Глава VIII. МОИ ПЕРВЫЕ ТЮРЬМЫ

   При общей облаве в январе 1898 г. я был арестован не в Николаеве, а в имении крупного помещика Соковника, куда Швиговский перешел на службу садовником. Я заехал к нему по пути из Яновки в Николаев, с большим портфелем рукописей, рисунков, писем и всякого вообще нелегального материала. На ночь Швиговский спрятал опасный пакет в яму с капустой, а на рассвете, отправляясь сажать лес, вынул папку из ямы, чтоб передать мне для работы. В это время как раз и нагрянули жандармы. Швиговский успел в передней бросить пакет за кадку с водой.
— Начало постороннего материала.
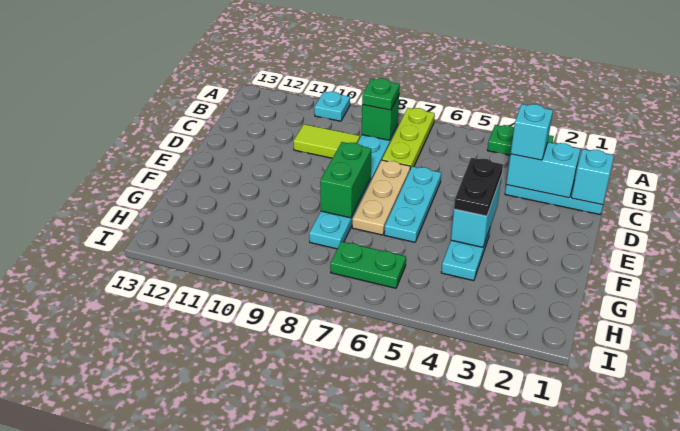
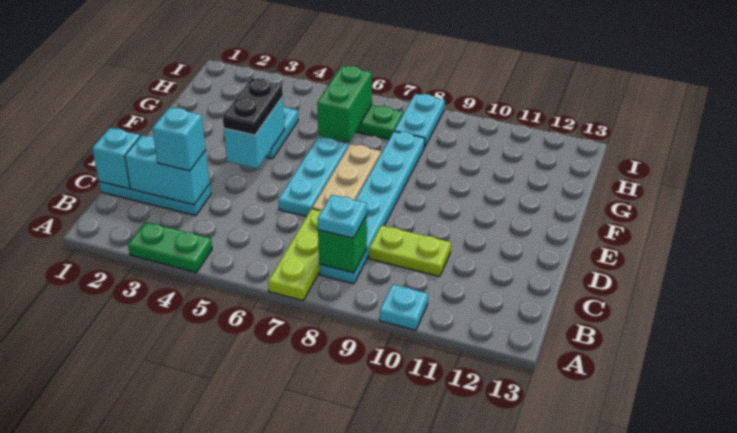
green plate B8 level 3 -> cyan plate B8 level 3
lime tile C9:C10 level 1 -> lime plate C9:C10 level 1
green brick E8:F8 level 2 -> green brick G6:H6 level 2
none -> cyan plate H8:I8 level 1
Экономке, которая под надзором жандармов кормила нас обедом, Швиговский успел шепнуть, чтоб она унесла папку и спрятала получше. Старуха не нашла ничего другого, как зарыть папку в саду в снег. Мы твердо считали, что документы не попадут в руки врага. Наступила весна, снег стаял, выросла трава и снова скрыла папку, разбухшую от весенней воды. Мы сидели в тюрьме. Наступило лето. Рабочий косил в помещичьем саду траву, два его мальчика, игравшие тут же, наткнулись на пакет и передали отцу, тот снес его в барский дом, а перепуганный насмерть либеральный помещик немедленно свез бумаги в Николаев и сдал их жандармскому полковнику. Почерки рукописей послужили уликой против нескольких лиц.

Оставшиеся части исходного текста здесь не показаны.